A city-dweller in a Stetson and a fringed poncho and brand-new Lucchese boots is going to look like she's on her way to a costume party instead of work
The majority of us in the Northern Hemisphere have spent the past two months huddled in our homes, clinging to last season's oversized parkas and desperately hoping for winter to just end already. But the aggravatingly beautiful people in the fashion world could not be deterred by Mother Nature, instead gallivanting about to trumpet their high-end plans for next fall and winter. And boy, do they have plans.
But what does all of this mean for the rest of us? The average American is usually baffled by what comes out of the various fashion weeks, where models of impossible proportions are photographed on runways wearing clothes that look more like costumes than career-wear. Multiple mixed tartans? Not on this working mom.
To get some practical advice on incorporating the latest fashion trends into a workable wardrobe, we turned to consultant Holley Shepard, who bills herself as a "non-celebrity stylist." Holley turned her eye for reality chic on this year's emerging trends and came up with a few suggestions for those who want to be both practical and stylish.
"Volume is a big trend this year and beyond," says Shepard. The runways were packed with long knits layered like so much pastry, and fashion magazines are featuring billowing silhouettes on both top and bottom.

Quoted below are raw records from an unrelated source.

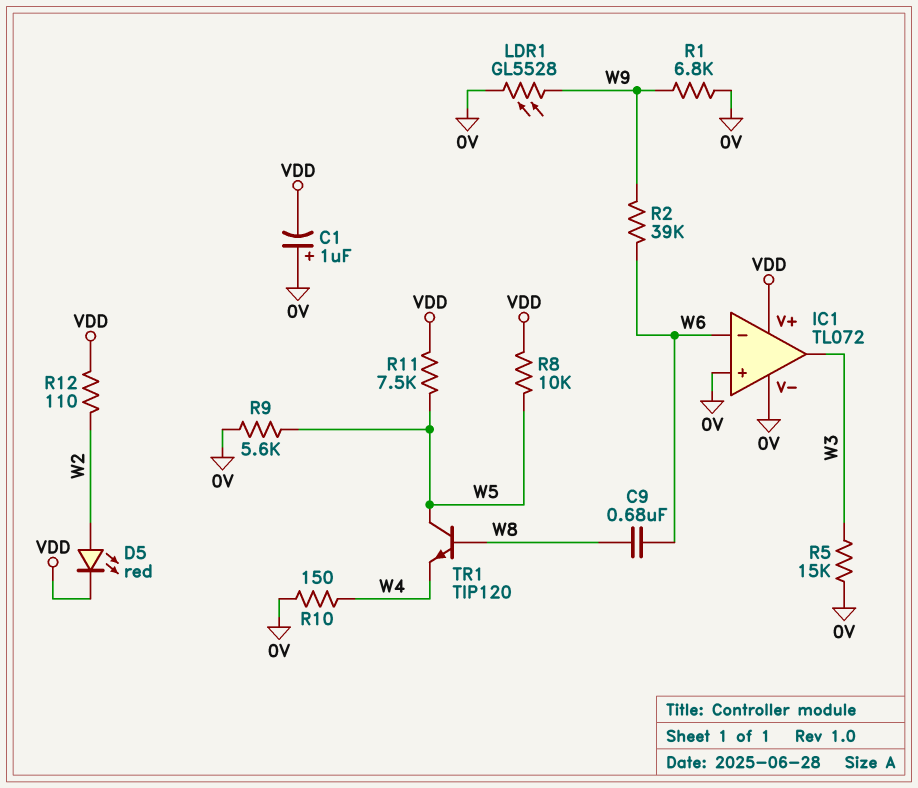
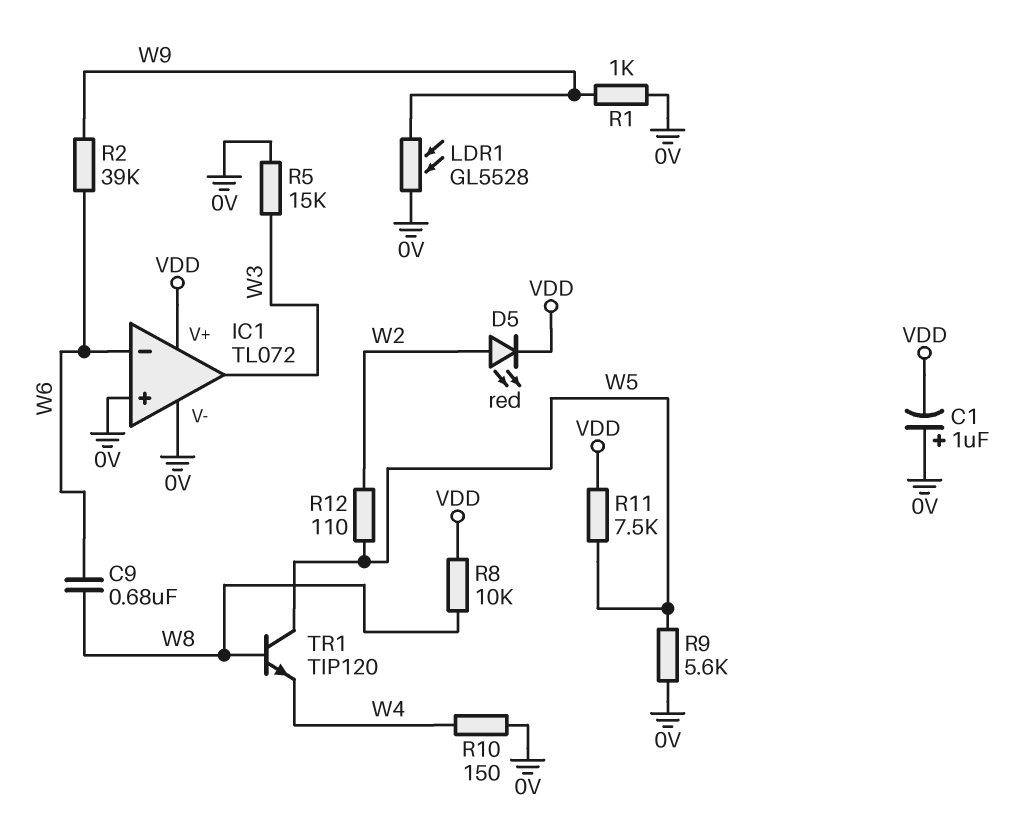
R1: 6.8k (0V, W9) -> 1k (0V, W9)
R8: 10k (VDD, W5) -> 10k (VDD, W8)
R12: 110 (VDD, W2) -> 110 (W2, W5)

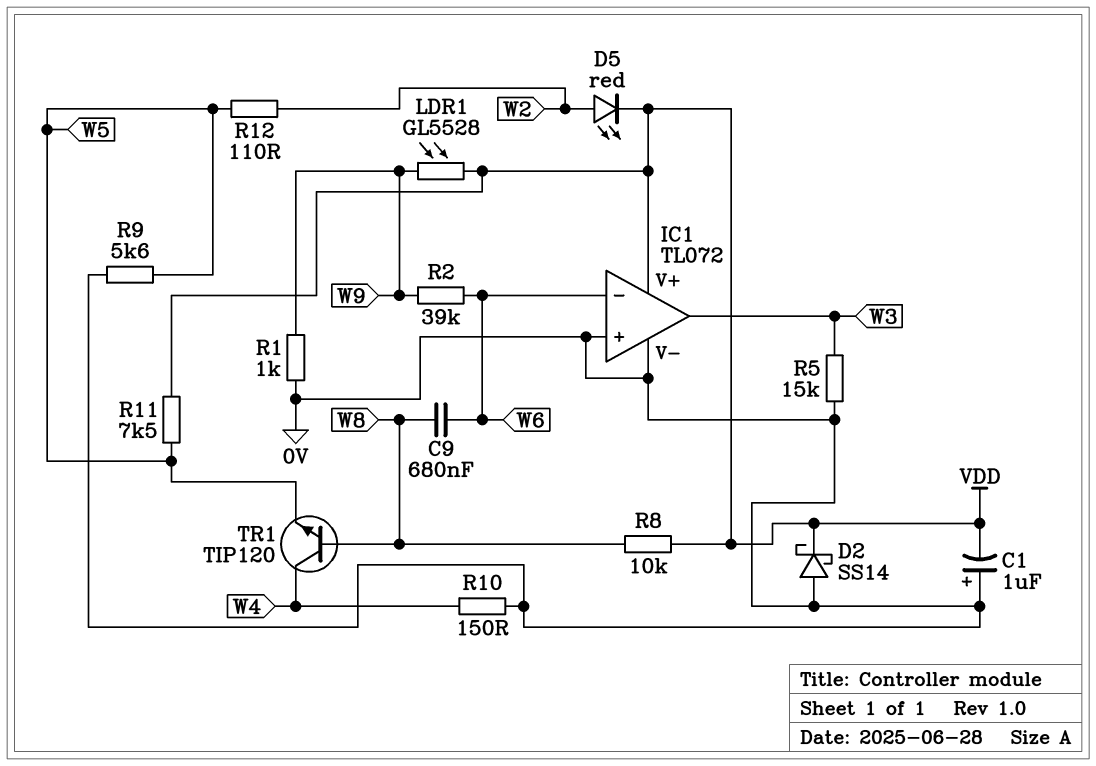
D2: none -> schottky SS14 (A 0V, K VDD)
LDR1: GL5528 (0V, W9) -> GL5528 (VDD, W9)
TR1: NPN TIP120 (B W8, C W5, E W4) -> NPN TIP120 (B W8, C W4, E W5)

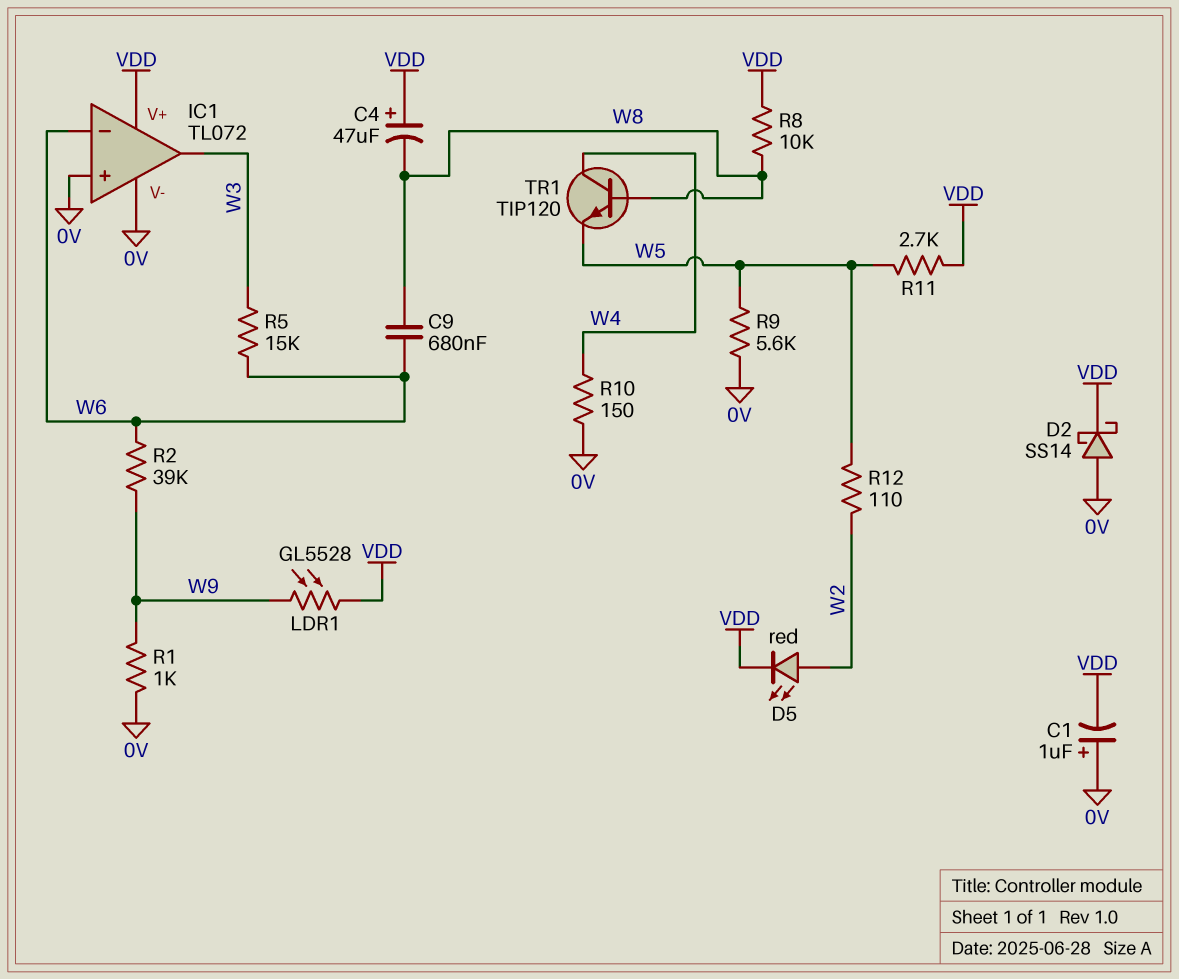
C4: none -> 47uF (plus VDD, minus W8)
R5: 15k (0V, W3) -> 15k (W3, W6)
R11: 7.5k (VDD, W5) -> 2.7k (VDD, W5)

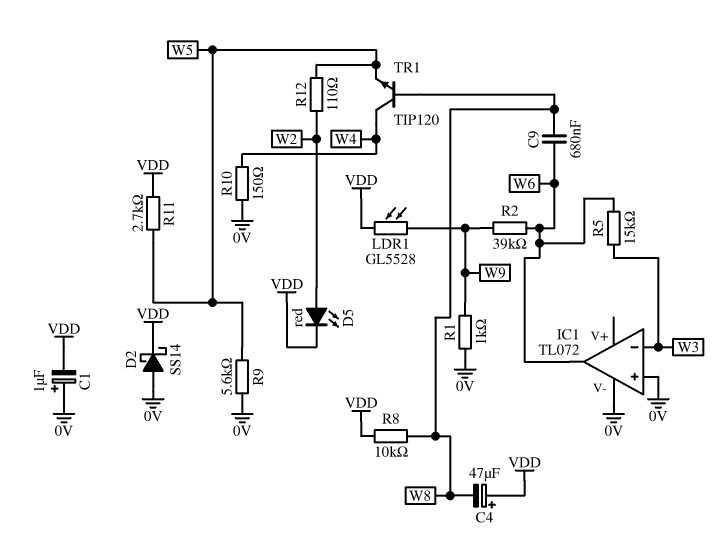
IC1 pin V+: VDD -> none
IC1 pin in-: W6 -> W3
IC1 pin out: W3 -> W6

"However," Shepard points out, "these looks have exposed midriff or other body parts to define the proportion. This is darling on fashion models and those with that physique, but everyone else needs to consider how to define proportion without showing quite so much skin. Fortunately there is a relatively simple formula for this."
Shepard's advice? Volume on top = narrow on the bottom, and vice versa. If you're going to wear a bulky, unstructured cardigan, do it over narrow velvet trousers or a long, clingy knit skirt. Rather not subject your bottom half to quite so much cling? Pair menswear-inspired, flowing-but-well-fitting pants (think Katherine Hepburn circa 1940s) with a knit top that hugs your upper body just right.
"The proportion formula is key," Shepard asserts. "A small person in all-big clothes looks even smaller, and a big person similarly outfitted just looks bulky."
Designers are having a love affair with deep, rich colors this year. Many showed gem-inspired looks monochromatically, draping models head-to-toe in brilliant garnet, emerald, and sapphire. While all this color is striking on the runway, Shepard cautions against the monochrome look in real life.
"It can be a little Dick Tracy," she warns. "A single jewel-inspired piece is a perfect wardrobe-pick-me-up, though. A richly colored blouse in a gorgeous fabric can revive an old pair of charcoal trousers, or add new interest to a classic black blazer."
"Not since Paris in the mid-1980s has so much buffalo check been seen on the runway!" gushed one particularly enthusiastic fashion critic on the heels of Paris' fashion week. Other reporters similarly noted the prevalence of plaids, checks, and tartans — often combined in the same outfit in deliberately un-coordinated colors.
"This trend continues through fall, particularly with plaids," Shepard notes. She's a fan, but acknowledges the look is not for the faint-of-heart. "My edit is to mix textures rather than patterns."
Think of combining a classic mid-length pencil skirt in a tweed with a belted coat in a bolder pattern, or a tartan jumper with fun, textured stockings in a contrasting color.
Shepard sees the mania for plaids, ginghams, and textured fabrics such as velvet and woven woolens as being driven by another important fall trend: classic Americana. This style was originally popularized 20 years ago by designer Ralph Lauren, among others. Sure enough, in addition to the above-mentioned buffalo plaid, 2014 fall fashion week saw a resurgence of cowboy hats, leather fringe, boots, and shearling on the runway.
"This can be a cautionary tale about playing 'dress-up,' as opposed to getting dressed," Shepard warns. A city-dweller in a Stetson and a fringed poncho and brand-new Lucchese boots is going to look like she's on her way to a costume party instead of work. At Chanel's wittily designed runway, designer Karl Lagerfeld addressed this issue by having his models stroll through what appeared to be a supermarket, wearing just touches of Americana — a buffalo plaid coat here, some fringe there. His message? When you put together an outfit, think about wearing it to the store. If you're going to look ridiculous in the produce aisle, tone it down. Shepard wholeheartedly agrees.
"Stick to just one piece of Western-inspired clothing or a single accessory," she suggests.
In the end, practical style is about adapting, not adopting, the popular looks that emerge from events like fashion weeks and designers' various seasonal lines. Buying too much on-trend clothing will not only put a big dent in your pocketbook without any long-term investment value, but it will make you look more like a fashion victim than a fashionista. If you see a look you like, buy one or two signature pieces of the best quality you can afford, and incorporate them into your existing wardrobe. Wear them often. Wear them out! Because if one thing's for sure, by this time next year, you'll be puzzling over a whole new — and different — set of trends for fall and winter 2015.